La volonté du poète de «crier la vérité des chansons des nuits noires», d’endormir l’univers et lui parler d’amour est, sans commune mesure, une démarche noble. Militante. Car depuis la création du monde, le soleil ne continue pas de tourner autour de la terre. Oui, il faut que les hommes cessent de bafouer, de tuer, d’exploiter. Il faut récuser l’inhumanisme. L’univers a besoin de beaucoup d’amour, de beaucoup de pain, de liberté.
Mais voici que le poète s’est mis une casaque spiraliste. À l’instar des FRANKÉTIENNE, PHILOCTÈTE ou SAINT-AUDE. Le soleil renaît de ses cendres, «construit des poèmes comme des barrages sur la mer». La lyre s’est faufilée derrière une réalité contrariée et demande à boire un «verre d’espace». La vie se détache du creux, devient fragile, oblique, étrange…
«Chacun poursuit sa route
accompagné du vent
(la lune est détrônée, marche au gré des heures )
et l’on se souviendra de ses paris de fleurs
sur sa terre en transe
Chacun pousse son cri à l’agonie
des nuits et le soleil recoud
ses plaies pour rechercher la
foule à chaque éclaboussure
d’auto
Chacun grince des dents à chaque
geste d’étoiles et l’on recherche l’Amour
à chaque frisson de voix»
…… inexplicables, indéfinissables, s’interpénétrant et pendant ces songes d’une esthétique violente. Expressionnisme tantôt catégorique, tantôt confus. Émotions sonores surréalisant la dialectique du langage poétique. On retrouve bien Rimbaud, Apollinaire, Saint-John Perse, Philoctète dans son beau poème intitulé «ÉCLATS».
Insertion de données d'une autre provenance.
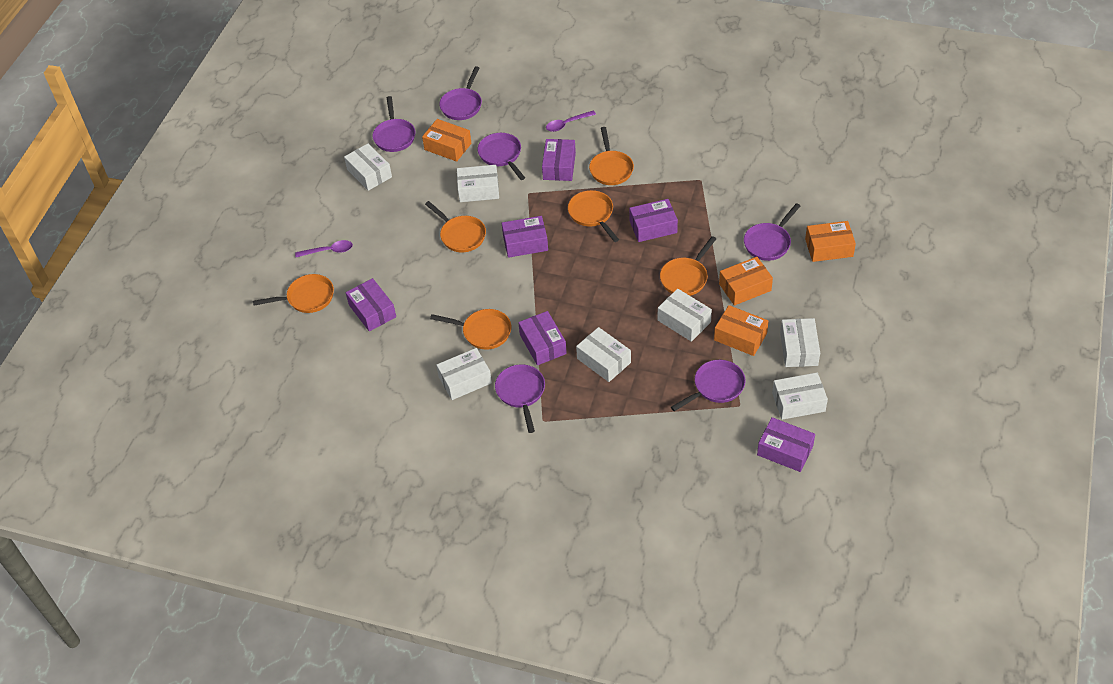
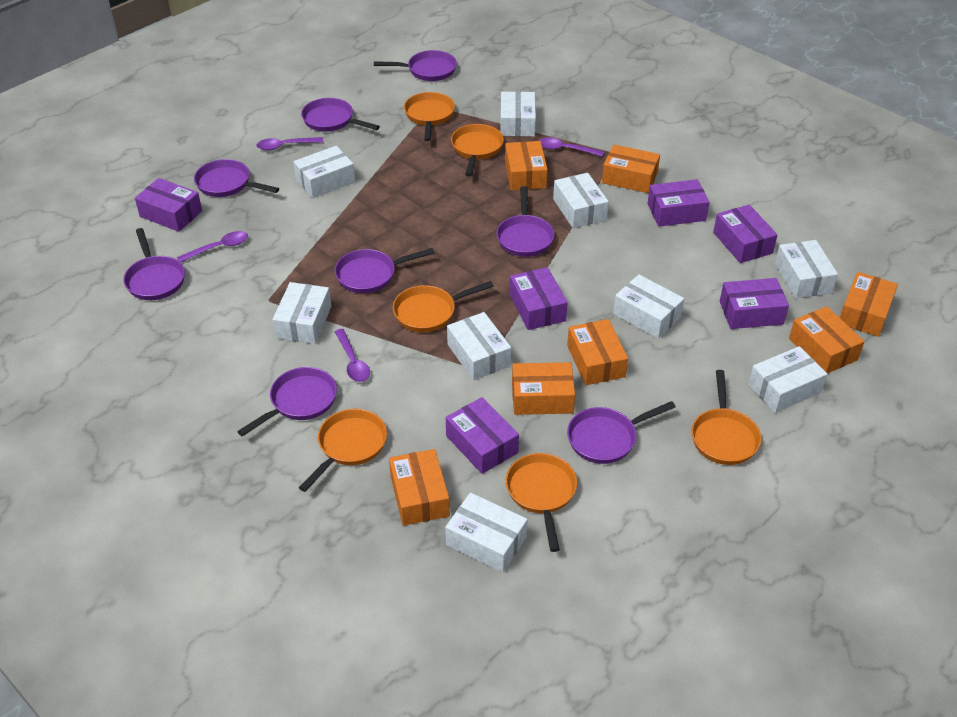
orange box: 4 -> 7
purple pan: 6 -> 8
purple spoon: 2 -> 4
white box: 7 -> 9

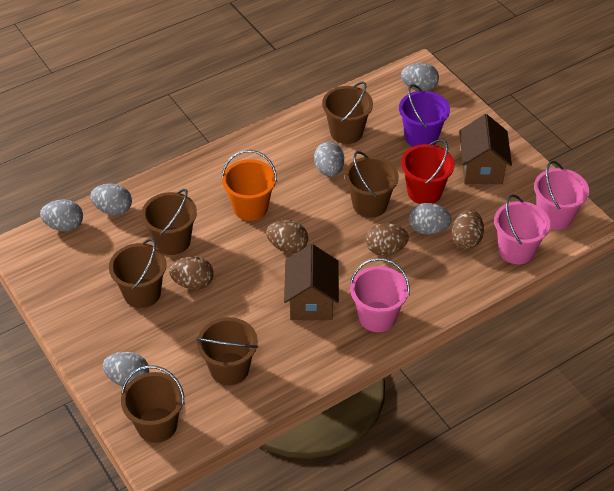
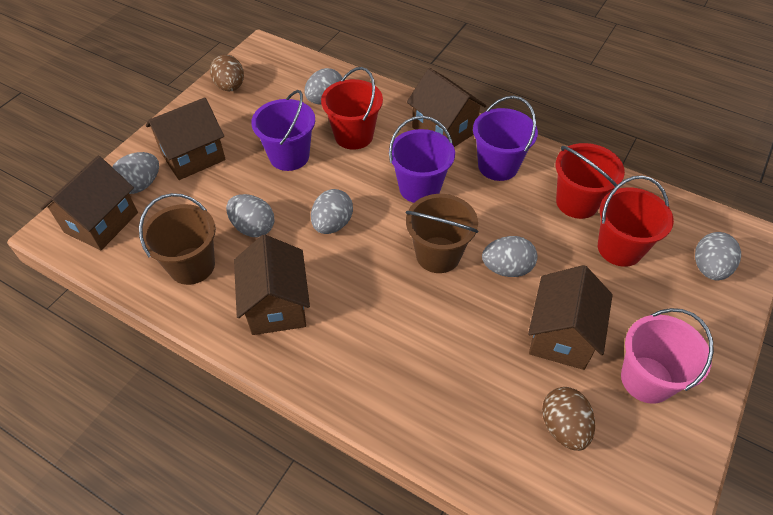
brown bucket: 6 -> 2
brown egg: 4 -> 2
brown house: 2 -> 5
orange bucket: 1 -> 0
pink bucket: 3 -> 1
purple bucket: 1 -> 3
red bucket: 1 -> 3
«J’annonce la récolte des lambeaux de ciel bleu (…)
je m’en irai vers le soleil qui tisse
des bouquets de sanglots
Je chante la laitance des lunes
ressuscitées et mes pas au trafic
des saisons
épèlent des romances sans légendes»
Mais par delà toutes images abstractives, certains poèmes sont d’un impressionnisme dru. Impressionnisme qui n’est pas tout à fait sain.
«On a lutté à chaque odeur de pain
et les bourgeons de soleil ont
arraché nos cris
à chaque éclat de lumière»
«Il y a mon pays qui attend sa
ration d’étoiles
et nos regard d’épis, de fleurs éperonnent
l’innocence des vagues»
Note :
1- Saint-John Kauss: Chants d’homme pour les nuits d’ombre, Éditions Choucoune, Port-au-Prince (Haïti), 1979.